Losing the Cold War
Almost exactly 60 years ago, the newly appointed Chadian ambassador to the United States, Adam Malick Sow, was heading south on Maryland’s Route 40 toward Washington, D.C. He stopped at the Bonnie Brae diner and asked for a menu. The owner, Mrs. Leroy Merritt, sneered, “We don’t serve n—–s here,” and threw him out.
The same thing happened to other African diplomats at other Maryland establishments, and it became an international embarrassment. President John F. Kennedy worried that this treatment of diplomats from Cameroon, Sierra Leone, Congo and other newly independent African nations would harm U.S. efforts to limit Soviet influence in Africa.
The story, recounted in Ted Johnson’s exploration of race and history, “When the Stars Begin to Fall,” illustrates something that’s worth pondering: How much did Cold War competition spur us toward fulfilling our national ideals?

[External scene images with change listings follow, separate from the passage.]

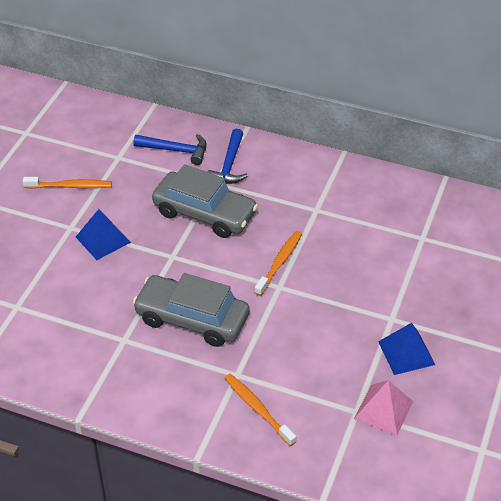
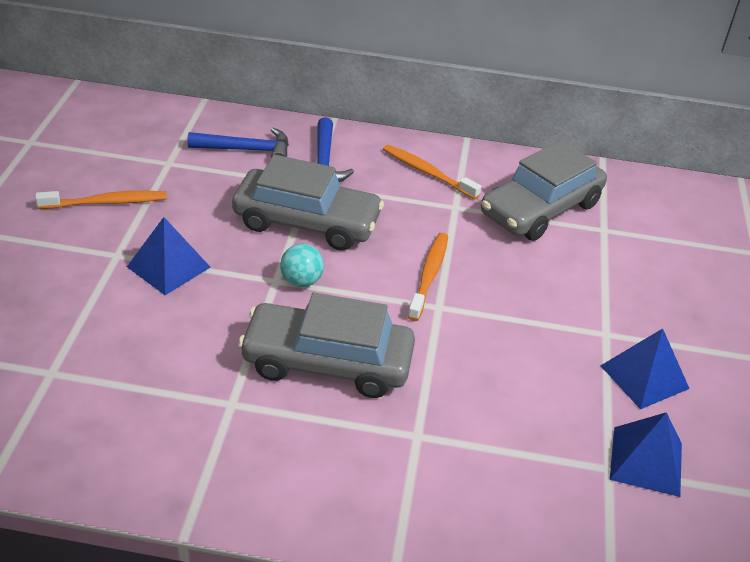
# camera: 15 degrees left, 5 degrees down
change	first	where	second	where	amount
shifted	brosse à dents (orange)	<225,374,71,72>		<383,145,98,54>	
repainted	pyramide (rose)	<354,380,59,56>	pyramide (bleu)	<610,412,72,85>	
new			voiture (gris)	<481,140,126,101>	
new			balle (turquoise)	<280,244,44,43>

Johnson notes that the steps toward integration following the “Route 40 Incident” did not go entirely smoothly. Several restaurants “demanded to see credentials before proffering meal service … loudly apologizing to white customers who had to endure eating alongside black diplomats.” And, of course, it would be several more years before African Americans could expect the same service as African ambassadors.
The Cold War was the reason that Americans could be embarrassed by what had been routine for centuries. We were engaged in a contest with the communist world that was about everything. It was a great power rivalry for influence and resources. It was a military competition for supremacy. It was a religious war about belief in God versus atheism. And it was an ideological conflict about how to organize society and how to live. As such, everything we did, everything we were, was viewed through the lens of how our enemies and allies would see it. The Cold War shaped our sense of national identity and purpose.
When arrayed against an ideological foe that rejected individual rights, trampled on religious liberty, murdered millions and enslaved even more — all in the name of a supposedly morally superior system — we had a clear sense of who we were. We were for freedom, both economic and political. We were for religious rights. We were for an independent judiciary and a nonpolitical military. We were for individuality, not coerced collectivism. And we were for strivers and dreamers who wanted to share the blessings of liberty.
The Soviets couldn’t build a car that functioned or stock their markets with food, but, prodigious liars, they were skilled at propaganda. No, the CIA did not invent HIV as part of a biological warfare program. No, the U.S. did not start the Korean War. No, the CIA did not kill John F. Kennedy or Martin Luther King Jr.
Perhaps even more maddening than the lies they told about us were the truths they concealed about themselves: the Gulag, the terror famine in Ukraine, the mass deportations, the mass executions, the antisemitism, the censorship, the Hitler/Stalin pact, the war on peasants, the empty shelves, the “psychiatric hospitals” full of dissidents, and the crushing of liberty in other nations.